Abstract

NOx formation during the combustion process occurs mainly through the oxidation of nitrogen in the combustion air (thermal NOx) and through oxidation of nitrogen with the fuel (prompt NOx). The present study aims to investigate numerically the problem of NOx pollution using a model of combustion chamber with 200 kW swirl burner utilizing propane as fuel. The importance of this problem is mainly due to its relation to the pollutants produced by boiler furnaces and gas turbines, which used widely in thermal industrial plants. Governing conservation equations of mass, momentum and energy, and equations representing the transport of species concentrations, turbulence, combustion and radiation modeling in addition to NOx modeling equations were solved together to present temperature and OH distribution inside the combustion chamber, and the NOx concentration at the combustion chamber exit, at various operating conditions of fuel to air ratio.
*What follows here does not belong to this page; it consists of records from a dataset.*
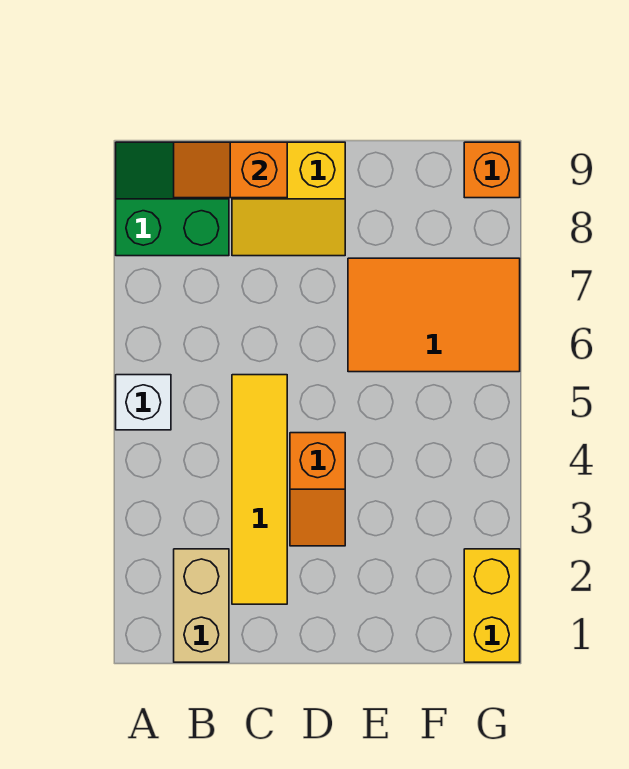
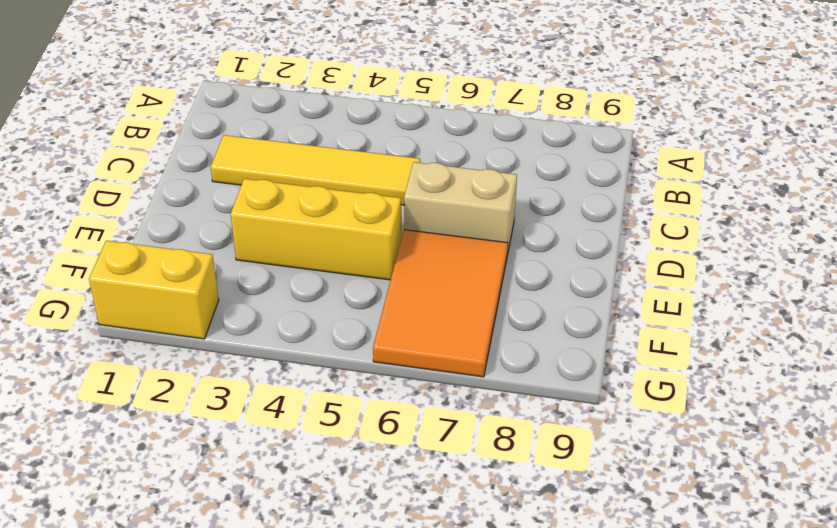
tan brick D6:D7 level 1 -> tan brick B1:B2 level 1
yellow brick E3:E5 level 1 -> none
none -> white brick A5 level 1
none -> green slope A8:B9 level 1 top 8

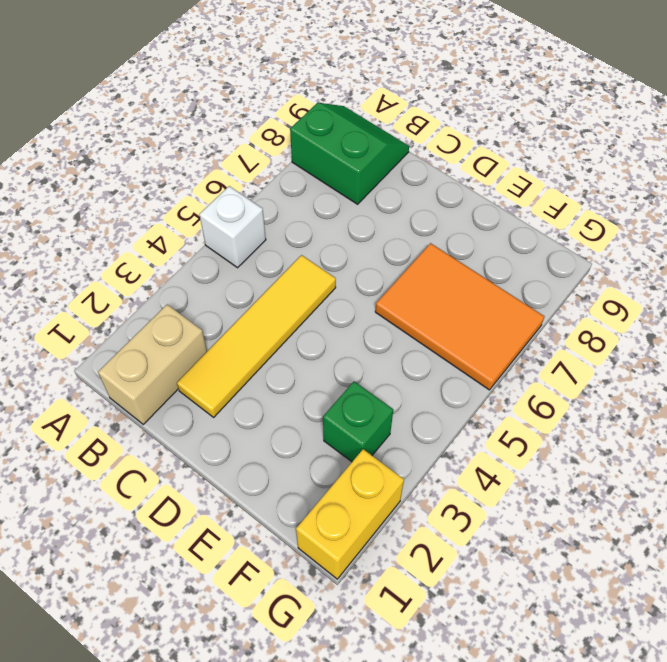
green brick F3 level 1 -> none
none -> yellow slope C8:D9 level 1 top 9
none -> orange slope D3:D4 level 1 top 4

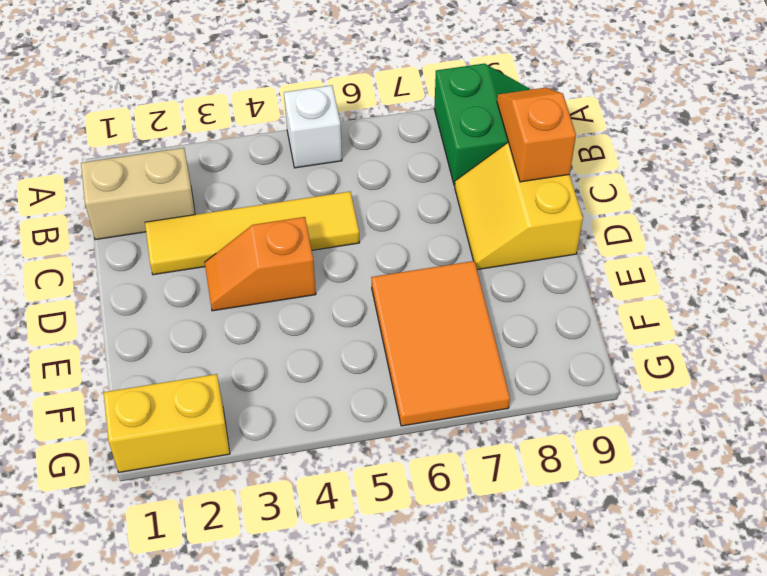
none -> orange brick G9 level 1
In particular, the simulation provided more insight on the correlation between the peak flame temperature and the thermal NOx concentration. The results have shown that the peak flame temperature and NOx concentration decrease as the excess air factor λ increases. When considering a fixed value of mass flow rate of fuel, the results show that increasing λ results in a maximum value of thermal NOx concentration at the exit of the combustion chamber at λ = 1.05. As the combustion air temperature increases, and the thermal NOx concentration increases sharply. However, when λ exceeds this value NOx concentration starts to decrease due to the combustion air temperature decrease.